Growth may be as little as 2 percent next year after a likely expansion of 5 percent this year, Tsang said in an interview at Bloomberg LP’s head office in New York yesterday. That would compare with a 7 percent gain last year.
Hong Kong exports declined in September for the first time in almost two years, and the benchmark Hang Seng Index plunged 21 percent in the third quarter. Third-quarter economic figures are due Nov. 11, with seven of 15 economists in a Bloomberg News survey forecasting a second straight contraction, meeting the technical definition of a recession.
“It’s very likely Hong Kong has entered into a recession, and I doubt if that will be a brief one,” said Law Ka Chung, chief economist at Bank of Communications Co. Ltd. in Hong Kong. “There are so many bombs in Europe waiting to explode and the impact on the global economy may be huge, similar to what we saw in late 2008.”
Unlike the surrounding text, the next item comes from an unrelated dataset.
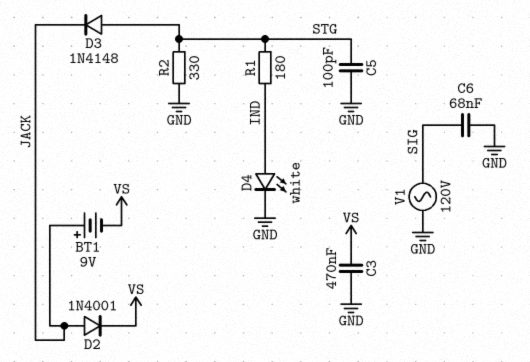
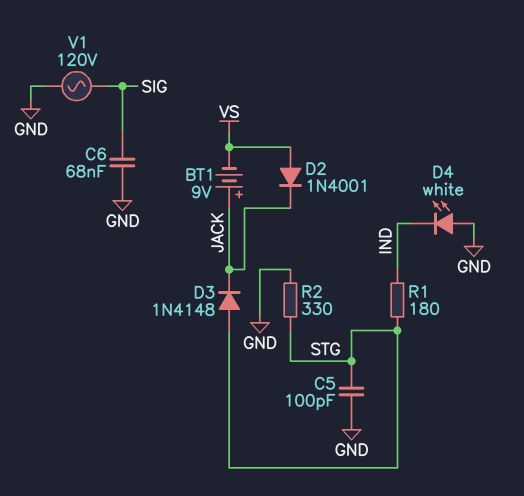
C3: 470nF (GND, VS) -> none
D2: diode 1N4001 (A JACK, K VS) -> diode 1N4001 (A VS, K JACK)
D4: LED white (A IND, K GND) -> LED white (A GND, K IND)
Europe’s crisis and elevated U.S. unemployment have sapped demand for Asian exports, contributing to an easing in economic growth in nations from China to South Korea. Taiwan’s economy shrank 0.28 percent in the third quarter from the previous three months, the first contraction since 2009, a government report showed Oct. 31. Hong Kong’s second-quarter decline was 0.5 percent.
“I am pessimistic about short-term global growth,” said Tsang, 67. “I am afraid a major eruption in the largest market in the world, i.e. Europe, is going to affect everyone on earth and Hong Kong cannot be totally exempted,” he said, adding that while a full-year recession is very unlikely, it’s “possible” to have “a couple of quarters of bad times.”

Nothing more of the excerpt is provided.